The setting is a boys' school in Stockholm, which seems to have students ranging from small boys to young men in their late teens. The story centers on those boys in their late teens, and specifically Jan-Erik, the scion of a wealthy family. The bane of Jan-Erik's existence is the cruel, nasty Latin teacher, known only by his nickname "Caligula". Caligula delights in tormenting and humiliating his students. Sometimes it's Jan-Erik, and sometimes another student is the target of Caligula's bullying, but they all hate him.

One day after school Jan-Erik stops in the nearby tobacconist's shop, and chats in an innocent way with Bertha, the beautiful young cashier. Later, as Jan-Erik is walking along the banks of the river, he sees a young woman staggering down the steps, so drunk she can barely stand. It's Bertha. Bertha has been driven to drink by another man in her life, an older man who torments her in unspecified but apparently horrible ways. Bertha begs Jan-Erik from protection from the man. Predictably, Jan-Erik and Bertha become lovers.

Three guesses who the other man is.

The screenplay for Torment was written by a 26-year-old new hire to the film studio named Ingmar Bergman. It was his first film credit.

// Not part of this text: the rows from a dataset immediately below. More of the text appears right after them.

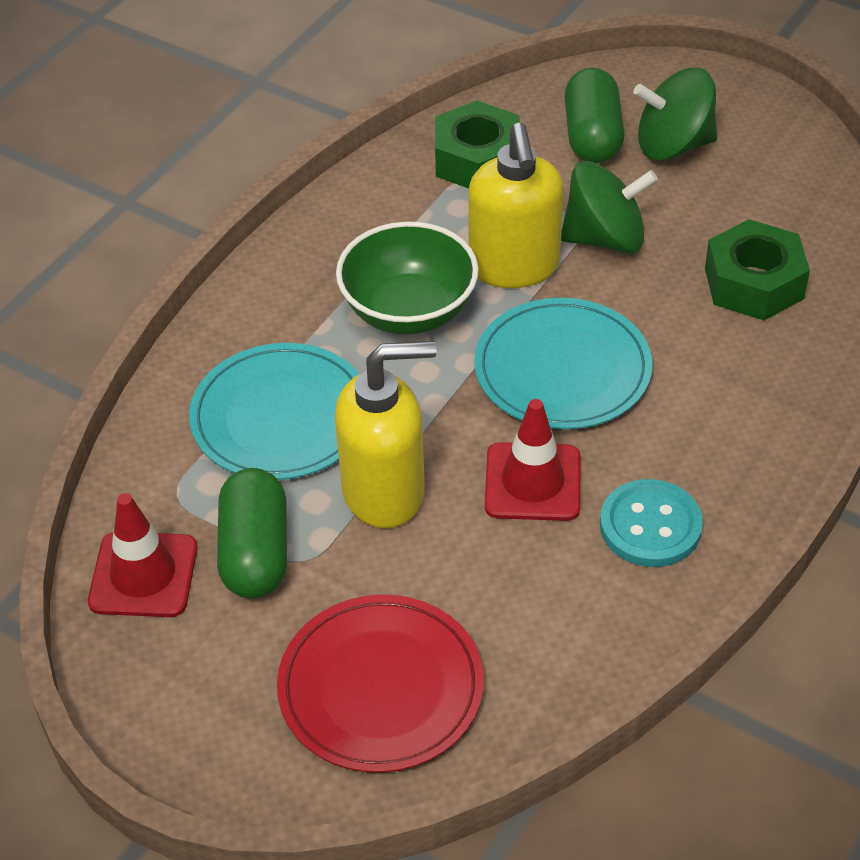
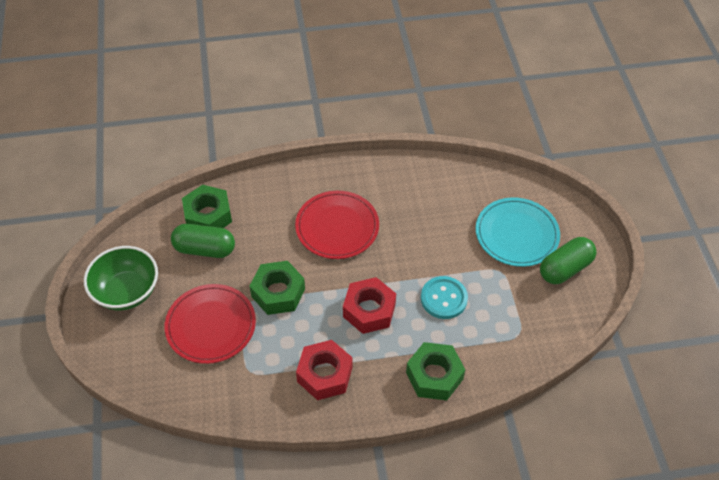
green nut: 2 -> 3
green spinning top: 2 -> 0
red nut: 0 -> 2
red plate: 1 -> 2
red traffic cone: 2 -> 0
turquoise plate: 2 -> 1
yellow soap dispenser: 2 -> 0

Not to be confused with Tormented (1960) or, for that matter, Tormented (2009).


Tropes:

  • Author Tract: The doctor who attends Jan-Erik after his collapse gives a spiel straight from the pen of Ingmar Bergman about how awful Swedish schools are and how they terrorize the kids within.
  • Bittersweet Ending: Bertha's dead. Caligula has gotten Jan-Erik expelled, and Jan-Erik is estranged from his parents. But the headmaster tells Jan-Erik he'll help Jan-Erik get a job. And in the last meeting between them Caligula comes off as pathetic, begging for mercy, engaging in Inelegant Blubbering about how he has no one. Jan-Erik leaves his teacher behind forever and strides away with new hope.
  • Captain Obvious: Everyone gets a good laugh out of the awful opening to Petersson's essay.
    "The nomadic Laplanders never stay in one place for very long."
  • Chiaroscuro: Some stark black-and-white photography in this film, like the scene where Jan-Erik runs into a plastered Bertha by the river. A single streetlight throws dramatic shadows as he escorts her up the stairs.
  • Disposable Woman: Really the only purpose for Bertha in the story is to be a source of conflict, and then die.
  • Dream Sequence: Jan-Erik has a freaky dream where Caligula shows up and asks him Latin questions, followed by Bertha appearing and begging him for help.
  • Drowning My Sorrows: It's not clear just what Caligula does to Bertha, although physical abuse is certainly part of it. But she has to drink herself blind drunk every time after he leaves. She's never shown drinking when she's with Jan-Erik.
  • Lady Drunk: Bertha is an unusually young version, but she hits the right notes, drinking herself into a bourbon-soaked stupor every time Caligula comes around. She drinks herself to death.
  • Off-into-the-Distance Ending: Jan-Erik striding off to downtown Stockholm, leaving the school and Caligula and everything behind. The scene is also notable for being the first piece of feature film directed by Ingmar Bergman, since Sjöberg didn't care for the ending.
  • One-Gender School: Nothing but boys in Jan-Erik's school.
  • Only Known by Their Nickname: Presumably Caligula must have a real name, but we never learn it.
  • "The Reason You Suck" Speech: The headmaster goes on an angry rant against Caligula, calling him unfit to be a teacher and stating that terrifying students is no way to get them to learn. He does not do the logical thing and fire Caligula, however.
  • Sadist Teacher: Caligula is a monstrous tyrant—the students call him "Caligula", after all—who delights in mocking and humiliating the boys in his classes. Everyone hates him. The word "sadist" is actually used more than once.
  • Sexy Discretion Shot: Jan-Erik and Bertha kiss, they lower themselves down to the bed, and the camera pans over to the side table, showing Bertha's hand as she reaches out to turn off the lamp.
  • Shout-Out: Bertha has a picture of Errol Flynn on the wall in her little room.
  • Teachers Out of School: A particularly unpleasant version of this trope, when Jan-Erik runs into Caligula at the tobacconist's.
  • Title Drop: The headmaster calls Caligula "a tormentor of human beings."